Salvator Rosa (cm 178 x 198,5 x 7)
Roma, collezione Giuseppe Cesari, detto il Cavalier d'Arpino, 1607 (Inventario 1607, n. 81; Della Pergola 1959); Roma, collezione Scipione Borghese, 1607; Inventario 1693, Stanza I, n. 33; Inventario Fidecommissario Borghese 1833, p. 39. Acquisto dello Stato, 1902.

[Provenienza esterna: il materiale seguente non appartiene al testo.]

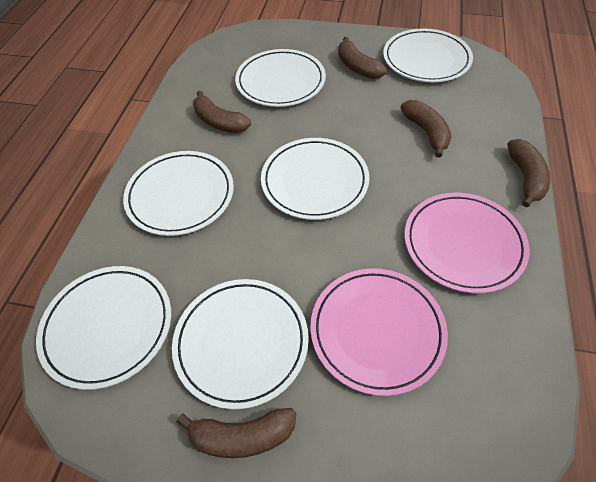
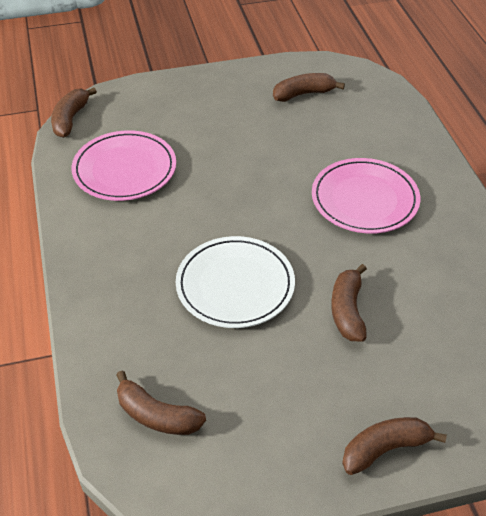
white plate: 6 -> 1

Il dipinto proviene probabilmente dalla ricca quadreria del Cavalier d'Arpino, accusato nel 1607 dai fiscali di Paolo V di detenzione illegale di armi da fuoco. Come è noto, infatti, in tale occasione, l'artista fu costretto a cedere un centinaio di opere alla Camera Apostolica, tra cui "un quadro della Visitazione di Santa Elisabetta senza cornici grande", indentificato dalla critica (Della Pergola 1959; Hermann Fiore 2010) con la tela in esame.

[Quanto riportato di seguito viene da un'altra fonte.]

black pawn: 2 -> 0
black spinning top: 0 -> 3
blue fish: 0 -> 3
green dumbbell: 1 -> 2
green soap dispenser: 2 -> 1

L'opera, attribuita nell'inventario del 1693 al Pomarancio, fu debitamente avvicinata da Adolfo Venturi (1893) alla scuola di Sebastiano del Piombo, parere accolto - seppur con qualche riserva - da Roberto Longhi (1928) ma respinto da Paola della Pergola (Ead. 1959) che dal canto suo optò per Vincenzo Tamagni, artista senese, allievo del Sodoma e attivo a Roma con la bottega di Raffaello. Secondo la studiosa, infatti, il pittore avrebbe eseguito la tela Borghese entro il 1530 - anno della sua morte - ipotesi che però stride con la cronologia fissata da Longhi al 1533-38 (Longhi 1928). Inoltre, anche il riferimento al Tamagni, espresso da Della Pergola e ribadito da Kristina Herrmann Fiore (2006), non ha convinto tutta la critica: l'opera, infatti, è assente nella monografia dedicata da Rossana Castrovinci (2017) all'artista senese.

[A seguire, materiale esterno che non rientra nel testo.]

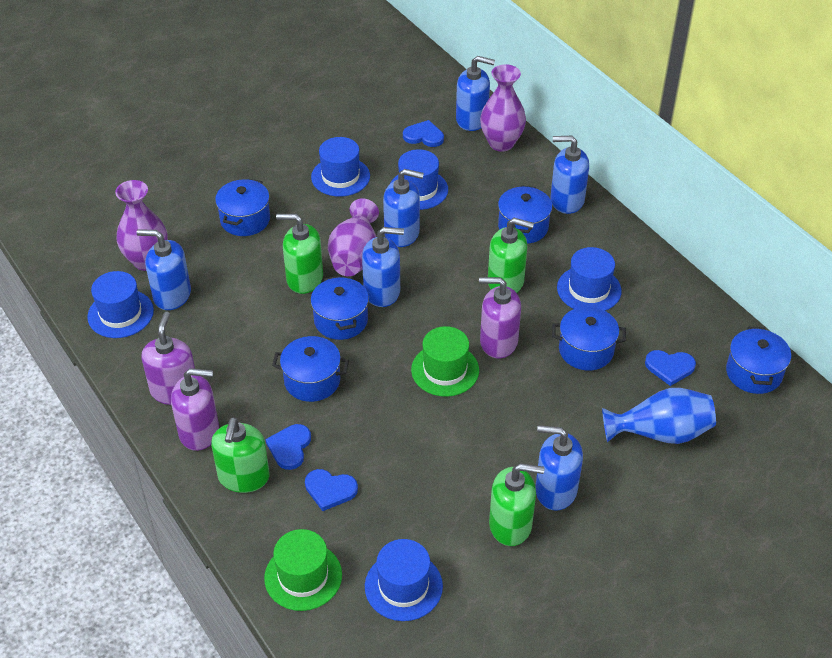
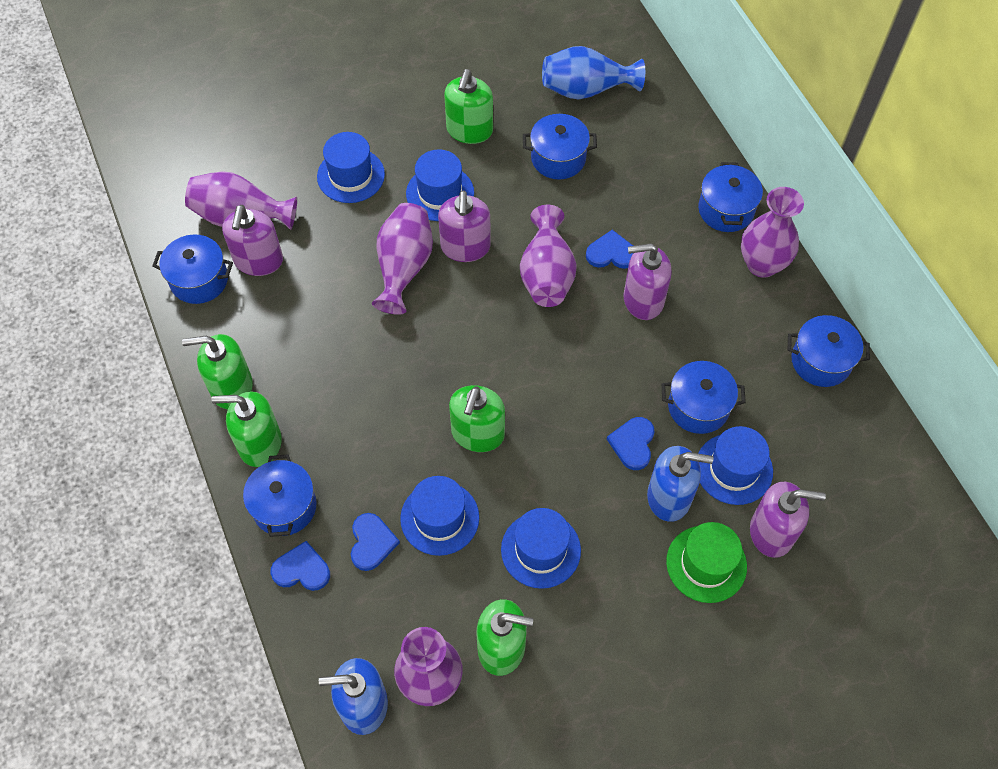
blue soap dispenser: 6 -> 2
green hat: 2 -> 1
green soap dispenser: 4 -> 5
purple soap dispenser: 3 -> 4
purple vase: 3 -> 5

Se diversi problemi persistono tuttora sull'autografia della tela, al contrario non c'è alcun dubbio che l'opera replichi la Visitazione eseguita da Sebastiano del Piombo per Filippo Sergardi, un olio su muro realizzato nella chiesa romana di S. Maria della Pace (Hirst 1965; per un parere diverso cfr. Della Pergola 1959), di cui rimangono solo alcuni frammenti (Alnwick Castle, coll. duca di Nothumberland; cfr. Lucco 1980). Come noto, infatti, il murale fu distrutto durante i lavori intrapresi da Gaspare Rivaldi tra il 1611 e il 1614, facendo perdere le sue tracce fino al 1841, quando tre frammenti comparvero nella collezione del cardinale Fesch, finendo - in seguito ad un'asta del 1845 - su suolo inglese e da lì in collezione del duca di Northumberland. A restituirci l'aspetto integrale della Visitazione prima della sua distruzione è proprio la versione Borghese, differente però da un'incisione di Hieronimus Cock sia nel paesaggio, sia nella figura di destra (un bimbo con un cane nell'esemplare Borghese, una donna nell'opera di Cock). Secondo Michael Hirst (1980), uno dei più noti studiosi di Sebastiano del Piombo, tale discrepanza ha una sua ragione: mentre la replica Borghese riprodurrebbe esattamente il dipinto del veneziano, Cock realizzò il suo rame partendo da un disegno preparatorio.
Come suggerito dalla critica (Salvini 1959; Hirts 1965; Lucco 1980), la copia Borghese va datata oltre la metà del XVI secolo, analogamente all'esecuzione della pittura di Sebastiano in S. Maria della Pace.